Joan disse: — Miri, pensa: la mia mamma è incinta!
— M-m-magnifico! — esclamò Miri. Gli ovuli della madre di Joan erano di tipo r-14, difficili da penetrare perfino in vitro. Joan aveva tredici anni: Miri sapeva che aveva desiderato una sorellina o un fratellino con la stessa tenacia con cui Tony desiderava una Litov-Hall auto-am. — Sono c-c-così f-f-felice!
Joan la abbracciò. — Sei la mia migliore amica, Miri! — Repentinamente, si lanciò fuori dalla nicchia, — Prendimi!
Miri non ci sarebbe mai riuscita, ovviamente. Era troppo goffa, al confronto con l’agilità da normale di Joan, ma non importava. Si scaraventò dietro l’amichetta, strillando con gli altri semplicemente per il gusto di fare rumore, mentre sotto di lei il mondo continuava a ruotare in uno schema di idrocampi, cupole e parchi belli quanto stringhe.
Il martedì successivo all’apertura del campo giochi era il giorno dell’Anniversario del Ricordo. Miri si vestì con cura indossando pantaloncini e una tunica neri. Riusciva ad avvertire la struttura grave delle sue stringhe che scivolavano insieme con i pensieri in ovali compatti e appiattiti, scuri come gli abiti di tutti. Le feste religiose nel Rifugio variavano da famiglia a famiglia: alcuni festeggiavano il Natale, il Ramadan, la Pasqua, Yom Kippur o Divali; molti non festeggiavano nulla. Le due ricorrenze che si celebravano in comune erano il Quattro Luglio e l’Anniversario del Ricordo, il 15 aprile.
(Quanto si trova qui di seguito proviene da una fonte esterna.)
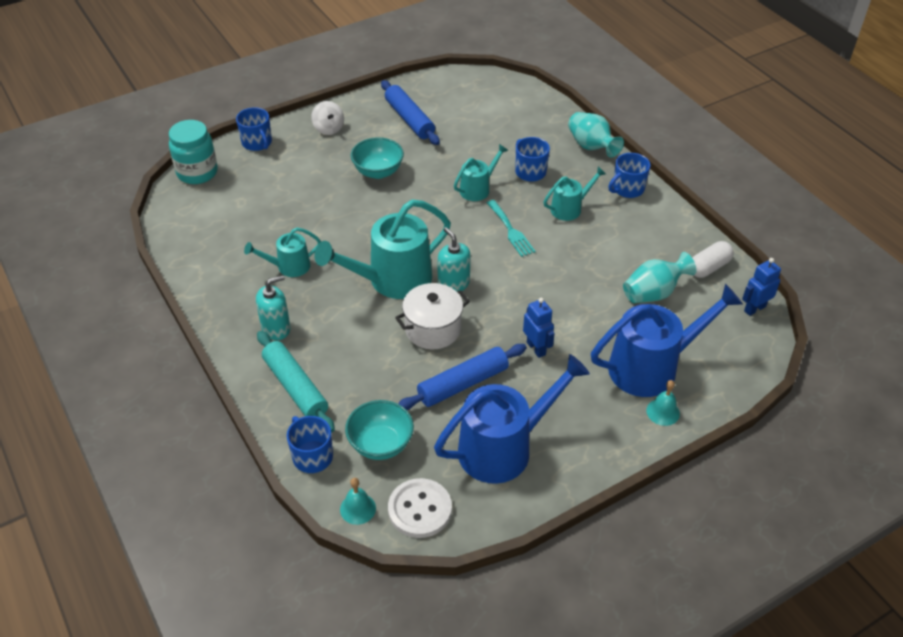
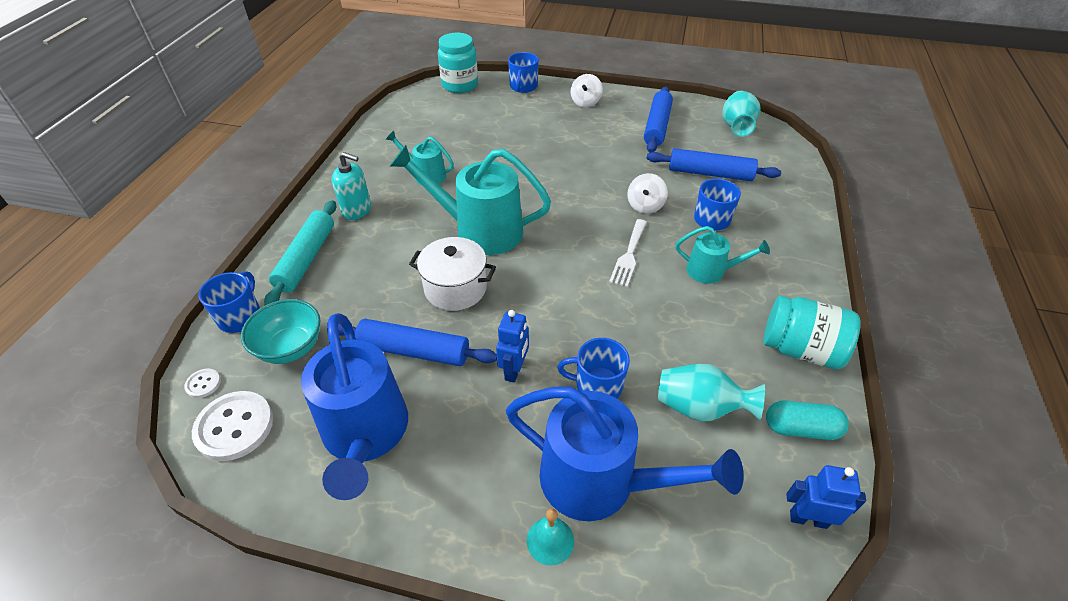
camera: 45 degrees right, 0 degrees up
(358, 508) = (203, 384): turquoise bell -> white button
(378, 172) = (580, 149): turquoise bowl -> none
(453, 284) = (521, 265): turquoise soap dispenser -> none
(478, 189) = (645, 206): turquoise watering can -> white spinning top
(490, 137) = (710, 173): none -> blue rolling pin
(504, 447) = (365, 435): blue watering can -> blue watering can turned 60 degrees clockwise
(511, 230) = (629, 255): turquoise fork -> white fork
(591, 146) = (803, 232): turquoise vase -> turquoise vase (736, 127)
(627, 189) = (797, 290): blue mug -> blue mug (597, 385)
(665, 224) = (800, 349): none -> turquoise jar
(708, 267) = (801, 428): white capsule -> turquoise capsule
La folla si ammassò nel pannello centrale. Il parco era stato esteso ricoprendo i campi circostanti, seminati a colture a superrendimento, con una temporanea struttura in plastica spray, abbastanza resistente da sopportare il peso di ogni persona del Rifugio, e abbastanza larga da poter accogliere tutti. I pochi che non avevano potuto lasciare il lavoro, o che erano momentaneamente indisposti, osservavano la cerimonia sull’olovideo. Una piattaforma posticcia per l’oratore incombeva sulla folla. Alto al di sopra della piattaforma, fluttuava il campo giochi deserto.
La maggior parte delle persone si trovava lì con i propri familiari. Miri e Tony, tuttavia, si erano stretti agli altri Super che avevano più di otto o nove anni, seminascosti all’ombra di una cupola per la produzione energetica. I Super si sentivano più contenti quando erano separati dalla folla di Normali, con i quali non potevano tenere il passo a livello fisico, e più felici quando si trovavano insieme. Miri non pensò nemmeno per un istante che sua madre avesse cercato lei, Tony o Ali. Hermione aveva un nuovo bambino a cui dedicarsi. Nessuno aveva spiegato a Miri perché costui, come la piccola Rebecca, fosse Normale. Miri non lo aveva chiesto.
Dov’era Joan? Miri si voltò a destra e a sinistra ma non riuscì a scorgere da nessuna parte la famiglia Lucas.
Jennifer Sharifi, indossando una abbaya nera, salì sulla piattaforma. Il cuore di Miri si gonfiò di orgoglio. La nonna era bellissima, perfino più bella della mamma o della zia Najla. Era bella come Joan. Sul volto della nonna, inoltre, si notava l’espressione seria e composta che evocava sempre in Miri stringhe e riferimenti incrociati di intelligenza e forza di volontà umana. Non esisteva nessuno come la nonna.